This beautiful, pocket size book is the perfect gift for those who are on the fringes of church as well as for those who want to explore alternative and creative ways of praying around the spiritual themes of Lent and Easter.
In our busy, consumer led lives we have lately been conditioned to celebrate Lent and Easter through the fun and instant activities of making and tossing sugar coated pancakes on Shrove Tuesday, or the excitement of an easter egg hunt on Easter Sunday with the addition of cardboard baskets and plastic bunnies. But over the past few years I have learnt that many of my friends and colleagues, especially those who don’t come to church, are looking for a spirituality with a little more depth; an opportunity to pause, reflect and ponder on what gives life meaning in a world full of uncertainty and fear.
In this beautiful, full colour, pocket size book of bite size reflections Sister Wendy Beckett invites us to prayerfully consider some of the timeless questions of the Lenten narrative such as, how do I choose and surrender to joy or embrace courage, even in the midst of powerlessness and suffering? Or what does is mean for me to live a meaningful life, what passions and sacrifices bring me peace and enable me to live fruitfully? This therefore becomes the perfect gift for those who are on the fringes of church as well as for those of us who want to explore alternative and creative ways of journeying through the season of Lent. Sister Wendy, well known for her poignant understanding of art works through her BBC documentaries and best selling books, brings alive 40 of the worlds greatest paintings using her knowledge of the scriptures and her prayerful observance of daily life. Themes of silence, humility, peace, joy, confidence and love are accompanied by both contemporary and traditional art works and a depth of wisdom gained from her many years of study, contemplative prayer and intercession centred on the self emptying life of Jesus.
The gift the artist offers is to share with us the mindful act of seeing, for in order to make material their thoughts and ideas, they spend time noticing, looking intently and making careful observation to the minutiae of things; the negative spaces between objects, the expression and emotion of faces, the effect of light and shadow, shades of colour, the variety of texture, shape and form. This act of seeing slows us down, and invites us to prayer, to pay attention to the moment, to pause and reflect and make sense of our own relationship with the world around us.

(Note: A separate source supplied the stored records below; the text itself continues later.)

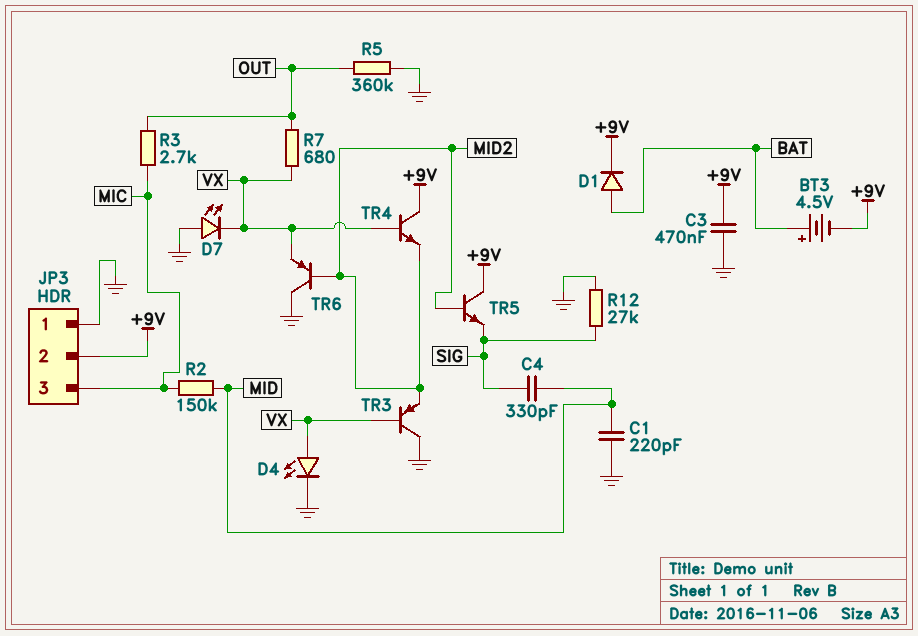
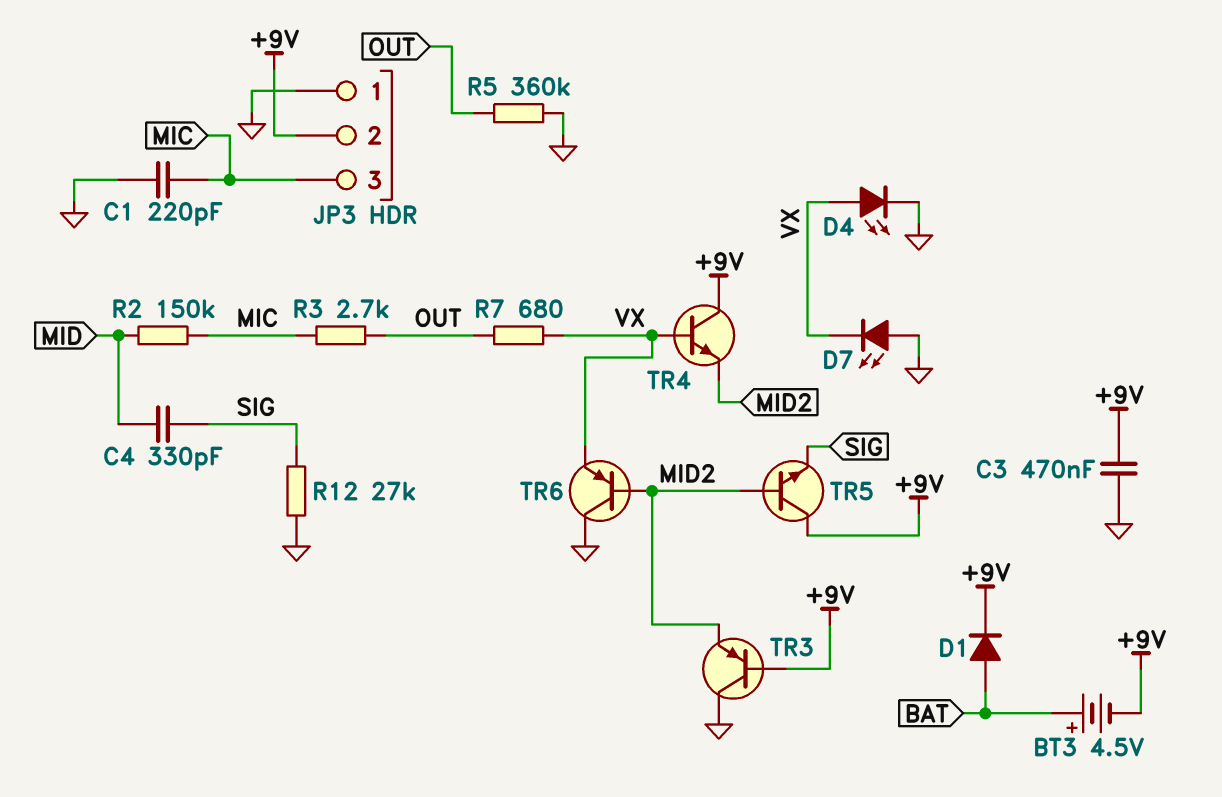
C1: 220pF (GND, MID) -> 220pF (GND, MIC)
TR3: PNP (B VX, C GND, E MID2) -> PNP (B +9V, C GND, E MID2)

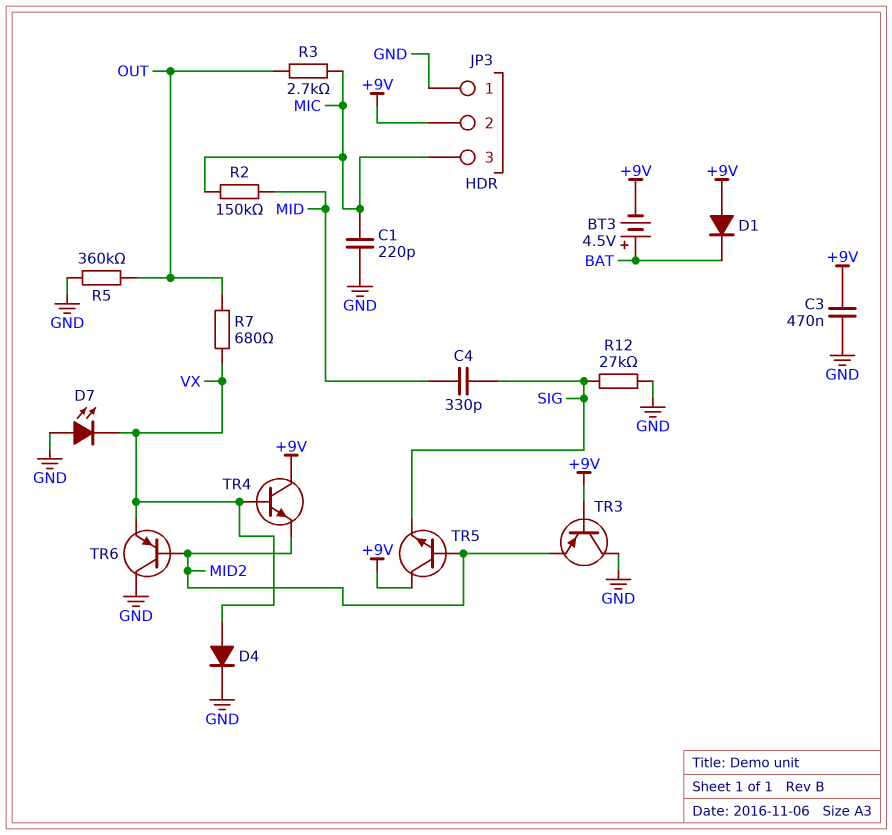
D1: diode (A BAT, K +9V) -> diode (A +9V, K BAT)
D4: LED (A VX, K GND) -> diode (A VX, K GND)

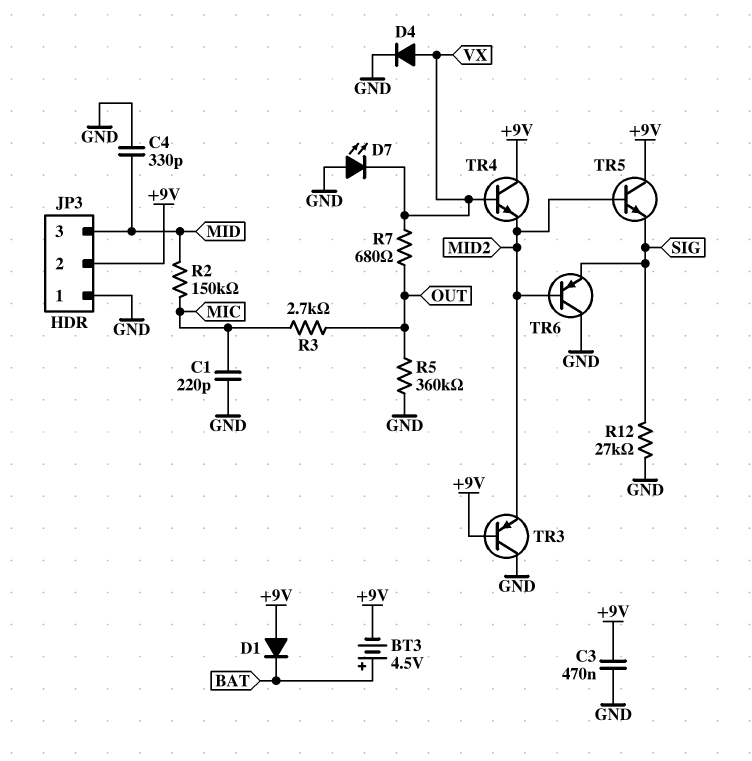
C4: 330pF (MID, SIG) -> 330pF (GND, MID)
JP3 pin 3: MIC -> MID
TR6: PNP (B MID2, C GND, E VX) -> PNP (B MID2, C GND, E SIG)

I will be using this book for my devotions this Lent and will be buying copies to give to friends to help them develop a daily practice of prayerful and mindful reflection using art.
Lesley Sutton is a curator and fibre based artist based in Manchester. She is founding director of PassionArt, a charity that explores issues around art and faith through exhibitions, projects, teaching, resourcing and creative gatherings. She is also a Baptist pastor’s wife and has served for over 30 years in pastoral, missional and community engagement, latterly through the ministry of Gather and Movement Day UK.